Kamis, 4 Juni 2026

Purbaya Yudhi Sadewa Ungkap Pengalaman Ekstrem 5 Hari Tanpa Tidur sebagai Insinyur Lapangan sebelum Kariernya Berubah Total ke Ekonomi

Photo Author
Boy Nugroho, Sketsa Nusantara
- Kamis, 4 Desember 2025 | 20:00 WIB
Potret Menteri Keuangan Purbaya Yudhi Sadewa sentil balik Hasan Nasbi usai dikritik soal kinerja hingga gaya bicaranya yang dinilai melemahkan pemerintah (instagram.com/@purbayayudhi_official)
Potret Menteri Keuangan Purbaya Yudhi Sadewa sentil balik Hasan Nasbi usai dikritik soal kinerja hingga gaya bicaranya yang dinilai melemahkan pemerintah (instagram.com/@purbayayudhi_official)

SketsaNusantara.id - Menteri Keuangan Purbaya Yudhi Sadewa membagikan kisah awal kariernya dalam sebuah siniar.

Ia mengungkap perjalanan panjang sebelum masuk dunia ekonomi dan pemerintahan.

Cerita itu membuka kembali masa ketika ia bekerja sebagai insinyur lapangan di sektor minyak dan gas.

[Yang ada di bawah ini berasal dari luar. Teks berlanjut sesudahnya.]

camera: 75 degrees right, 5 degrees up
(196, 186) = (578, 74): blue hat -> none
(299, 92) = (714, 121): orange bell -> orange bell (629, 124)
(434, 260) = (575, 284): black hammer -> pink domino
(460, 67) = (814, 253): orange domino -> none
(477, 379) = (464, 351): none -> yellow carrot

Baca Juga: Gelombang Protes Pedagang Gedebage Usai Larangan Thrifting Menkeu Purbaya, Bisnis 1.080 Kios Terancam dan Jawaban Pemerintah Dinanti

Dalam siniar YouTube Gita Wirjawan pada 3 Desember 2025, Purbaya menjelaskan masa-masa ketika ia bertugas di Schlumberger Overseas.

Ia menyebut pekerjaannya berlangsung lima tahun, sejak 1989 sampai 1994. Tugas itu menempatkannya di lokasi operasi migas yang menuntut ketelitian tinggi.

Purbaya menggambarkan rutinitas yang serba padat selama periode itu. Pekerjaan sering berlangsung tanpa jeda. Ia mengatakan pernah mengalami masa kelelahan berat.

Baca Juga: Minta Tolong Menkeu Purbaya, Rieke Diah Pitaloka Soroti Kerusakan SDN 156 Kalukubodo Sulsel, Tekankan Pentingnya Alokasi Anggaran untuk Pendidikan

“Setelah lima tahun jenuh juga di field,” ungkap Purbaya. Ia juga menjelaskan tentang padatnya jadwal. “Kita di lapangan terus, uangnya banyak, tapi kerjanya capek, sering begadang,” keluhnya.

Ia menyebut tekanan pekerjaan sering memaksanya tetap terjaga dalam durasi panjang. Purbaya mengatakan ada saat di mana ia tidak tidur sama sekali. Situasi itu muncul karena target yang harus diselesaikan.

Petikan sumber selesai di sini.